Monday, December 14, 2009

Irish Consulate of Chicago

Fairly nice people at the Chicago Irish Consulate. While there is a culture barrier there, and I am sure that 100 people call the office with the same questions, they still don't tell you to feck off!

The Consulate is "open" to the general public for 2 hours (10a-12p) M-F. Don't let that fool you though. They have people available in the office to speak to until 5pm. A FBR-1 (or FBR-A) is the form you will need to fill out close to it's entirety, depending on how far back you are looking to do the fact/lineage finding. My grandparents came across, and for the most part, that is the last of it. Once you get to the grandparents, they usually cut it off. So I consider myself lucky.

Right, the FBR...The Consulate gives you a form attached to the application which gives you the ability to see exactly where you are in your findings so you have a check system.

I will get into that in another blog, because I would like to be very detailed about it, and I feel the better the detail, the more helpful to others I can be.

Once everything is in possession, signed, notarized etc...make a copy for yourself. Then send it in however the Consulate wants it sent. The Chicago Consulate wants it sent via Fed-EX overnight (well they did when I sent mine).

It's a waiting game after that. I had to wait six months, which is short. I also had a mishap with some of the forms that i "THOUGHT" were correct, and was wrong hahaha!

Be prepared to spend some money. Also, if any of your family is going to "get in" on your citizenship later - meaning they are going to use the exact same docs, minus their own birth certs...have them help you and save some cash :)
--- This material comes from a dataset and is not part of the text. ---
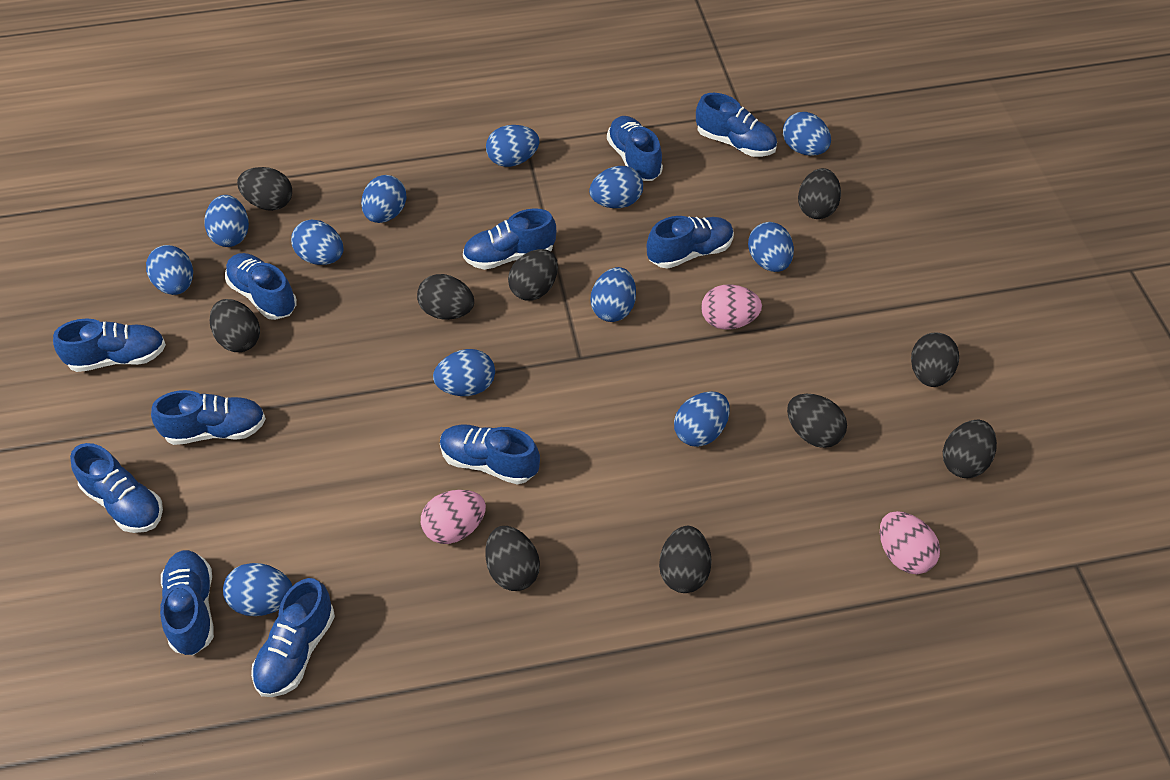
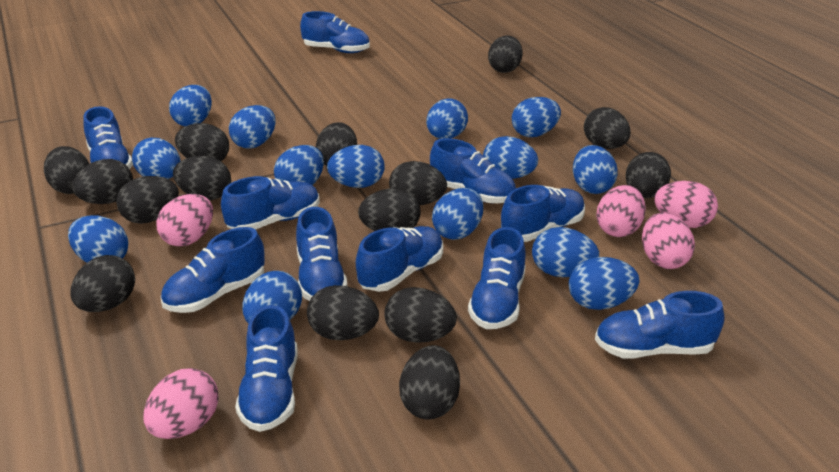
black egg: 10 -> 15
blue egg: 12 -> 14
pink egg: 3 -> 5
The total costs for acquiring a FBR in Ireland is not cheap, so be prepared to spend close to $400US. The cost for the FBR application to be turned in is $213US alone...FYI.

Next is going to be my trial and error with the Illinois State Government System, costs and fees for different documents you will need, things you don't, things that you may not, but look great and may help, notaries, bank checks, etc...

1 comment:

  1. It took eleven months for my wife to receive her FBR from the consulate in Chicago -- it was delivered by FedEx last Friday. (It was more than worth the wait.)